Not that clemency has ever been a good bet: 544 inmates have been executed and 39 granted clemency in the 23 years since the U.S. Supreme Court reinstated the death penalty. But given the current political climate, clemency is nearly impossible. It is no accident, political experts say, that 14 of the 39 prisoners spared death (including one in Alabama this year) were awarded clemency by three governors leaving office.

Conversely, the inmate who faces a clemency decision from a governor in the heat of political battle, or from one who is new and trying to prove himself, is as good as dead.

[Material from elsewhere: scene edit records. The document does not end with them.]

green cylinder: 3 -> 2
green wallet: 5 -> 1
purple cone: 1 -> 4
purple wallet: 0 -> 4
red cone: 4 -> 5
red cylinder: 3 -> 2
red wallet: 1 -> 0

"For a governor new in office, especially a Democrat trying to establish law-and-order credentials, clemency is not an option," said Franklin Zimring, a professor of law at the University of California at Berkeley. "The political pressure to deny clemency is overwhelming."

Take the case of Manuel Babbitt, a Vietnam veteran with a Purple Heart and a history of mental illness. Thousands of veterans asked California Gov. Gray Davis to spare him, but he was executed last week for the 1980 murder of an elderly woman.

Davis, California's first Democratic governor in 16 years, promised to give his fellow Vietnam veterans due respect when he took office in January, but he also had campaigned as a supporter of the death penalty. Babbitt was only his second clemency case.

In his 14-page explanation denying clemency, Davis discounted or ignored the strongest reasons for mercy, including affidavits from two jurors who said they would have voted against the death penalty if evidence omitted from the trial had been included. While Davis had already rejected the first clemency plea to cross his desk, that of a Thai Buddhist priest convicted of two murders, a single execution was not enough for a new governor trying to establish his law-and-order reputation.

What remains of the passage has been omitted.